Victor then moved to Birmingham to help Dottie continue to develop World Wide Jewish Missions while Victor’s family also established a similar Jewish ministry in Florida, Dottie said. “God called me to establish World Wide Jewish Missions all around the world,” Dottie said. The ministry’s efforts include church-oriented seminars on Jewish evangelism and Christianity’s Jewish roots, as well as support of workers active in Jewish outreach, with funding provided by churches and individuals who have a love for Jewish people.

While the organization’s headquarters remains in Birmingham, the Mardens have recently expanded to Marietta, Ga. They are training Robert Willis to become executive director of the organization. Robert also is the audio-visual coordinator at Samford University’s Beeson Divinity School.
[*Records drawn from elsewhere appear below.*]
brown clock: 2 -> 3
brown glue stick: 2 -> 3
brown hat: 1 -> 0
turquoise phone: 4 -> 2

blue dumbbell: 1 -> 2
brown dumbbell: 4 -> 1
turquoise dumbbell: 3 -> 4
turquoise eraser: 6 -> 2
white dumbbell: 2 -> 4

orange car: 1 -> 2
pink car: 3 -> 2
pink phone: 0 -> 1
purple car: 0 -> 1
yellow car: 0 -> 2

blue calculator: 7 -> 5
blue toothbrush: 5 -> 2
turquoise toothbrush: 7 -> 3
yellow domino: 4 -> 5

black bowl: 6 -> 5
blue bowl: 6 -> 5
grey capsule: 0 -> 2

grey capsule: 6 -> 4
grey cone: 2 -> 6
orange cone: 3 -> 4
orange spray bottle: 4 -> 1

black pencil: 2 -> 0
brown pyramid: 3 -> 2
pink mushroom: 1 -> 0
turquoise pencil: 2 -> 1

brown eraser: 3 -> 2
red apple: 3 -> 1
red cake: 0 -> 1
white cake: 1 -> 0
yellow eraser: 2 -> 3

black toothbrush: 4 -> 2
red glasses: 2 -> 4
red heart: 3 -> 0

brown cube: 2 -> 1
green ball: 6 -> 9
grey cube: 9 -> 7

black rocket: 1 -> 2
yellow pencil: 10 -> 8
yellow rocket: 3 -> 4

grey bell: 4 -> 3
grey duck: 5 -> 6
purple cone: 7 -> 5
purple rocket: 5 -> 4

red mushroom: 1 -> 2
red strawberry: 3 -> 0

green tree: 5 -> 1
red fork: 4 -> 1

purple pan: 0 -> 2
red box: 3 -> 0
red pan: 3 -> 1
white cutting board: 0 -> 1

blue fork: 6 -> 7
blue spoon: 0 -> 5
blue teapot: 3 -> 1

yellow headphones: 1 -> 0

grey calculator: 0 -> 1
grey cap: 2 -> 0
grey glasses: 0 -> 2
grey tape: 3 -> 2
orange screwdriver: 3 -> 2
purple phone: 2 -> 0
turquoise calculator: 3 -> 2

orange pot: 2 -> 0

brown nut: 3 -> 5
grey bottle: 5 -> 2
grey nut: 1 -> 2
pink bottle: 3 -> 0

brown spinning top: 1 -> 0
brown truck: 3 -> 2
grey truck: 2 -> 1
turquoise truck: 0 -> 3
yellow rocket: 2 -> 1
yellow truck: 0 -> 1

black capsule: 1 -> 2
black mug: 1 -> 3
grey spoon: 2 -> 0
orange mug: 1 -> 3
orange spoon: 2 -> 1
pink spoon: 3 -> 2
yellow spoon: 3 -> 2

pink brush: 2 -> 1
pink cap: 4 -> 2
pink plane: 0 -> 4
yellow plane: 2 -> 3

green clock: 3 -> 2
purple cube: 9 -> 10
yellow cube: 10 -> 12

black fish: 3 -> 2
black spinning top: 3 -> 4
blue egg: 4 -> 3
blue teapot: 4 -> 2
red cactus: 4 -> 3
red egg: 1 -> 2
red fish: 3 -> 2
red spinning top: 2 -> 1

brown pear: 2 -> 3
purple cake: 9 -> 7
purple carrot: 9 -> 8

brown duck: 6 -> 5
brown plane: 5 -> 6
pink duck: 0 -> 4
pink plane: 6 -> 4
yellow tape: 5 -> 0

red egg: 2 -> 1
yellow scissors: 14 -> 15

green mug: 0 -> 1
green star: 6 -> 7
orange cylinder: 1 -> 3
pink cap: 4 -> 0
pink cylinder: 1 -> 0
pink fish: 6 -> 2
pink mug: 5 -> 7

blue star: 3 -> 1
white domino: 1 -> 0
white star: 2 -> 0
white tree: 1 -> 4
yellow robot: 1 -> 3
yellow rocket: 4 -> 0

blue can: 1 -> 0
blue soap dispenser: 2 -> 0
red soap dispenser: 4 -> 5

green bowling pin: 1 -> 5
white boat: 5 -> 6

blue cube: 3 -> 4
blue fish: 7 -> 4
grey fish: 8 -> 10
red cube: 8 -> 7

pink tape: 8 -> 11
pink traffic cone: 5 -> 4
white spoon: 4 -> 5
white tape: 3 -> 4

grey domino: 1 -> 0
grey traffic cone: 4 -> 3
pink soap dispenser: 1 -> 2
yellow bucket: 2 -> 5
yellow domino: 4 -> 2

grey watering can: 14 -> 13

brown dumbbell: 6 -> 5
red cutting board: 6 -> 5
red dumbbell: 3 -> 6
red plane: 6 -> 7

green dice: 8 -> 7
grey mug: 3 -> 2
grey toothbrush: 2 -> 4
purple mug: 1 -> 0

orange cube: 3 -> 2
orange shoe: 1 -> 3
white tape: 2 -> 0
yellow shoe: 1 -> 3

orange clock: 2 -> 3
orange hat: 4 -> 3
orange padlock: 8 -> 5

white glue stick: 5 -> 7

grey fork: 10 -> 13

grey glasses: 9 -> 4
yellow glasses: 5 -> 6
The Mardens will serve as missionaries in Marietta while Willis and his wife, Vikki, will work out of Birmingham.

Vikki, a native of Gadsden, Ala., met Robert while studying music in Boston. Robert is from a New York Jewish family but became a Messianic believer while studying in college.

“Robert and Vikki’s love for music, art, Messiah and Israel wove their hearts together and they dedicated to serve the Lord together,” Dottie stated.

The young married couple served as Home Mission Board church planters in the U.S. Virgin Islands until a hurricane forced them to return to the United States in 1995.

Moving to Alabama to be near Vikki’s family, the Willises settled in Birmingham. Robert became interim rabbi of Beth El Shaddai Messianic Jewish Synagogue before accepting the position with World Wide Jewish Missions. Besides administrative duties, the Willises are ministering to the near-8,000 Jewish population in Birmingham through a weekly Friday night sabbath celebration, prayer ministries, study groups, hospital visitations and other evangelistic outreach.

Vikki has just started a monthly Messianic Jewish women’s fellowship. “I hope to develop it into a group of women from different Messianic groups who will come together under the fellowship,” she said. While the group will provide support within, Vikki said she wants the focus to be outward.

Jewish evangelism has burdened her since she was 10, Vikki said. “I had a Jewish uncle who put a very strong mark on my life,” she said, recounting he was not a believer and his death brought to mind the many other Jewish people who did not know Jesus. Since that time, Vikki has focused her life toward Jewish missions. She has even developed an educational program on Jewish evangelism, “My Brother’s Keeper,” for church mission groups.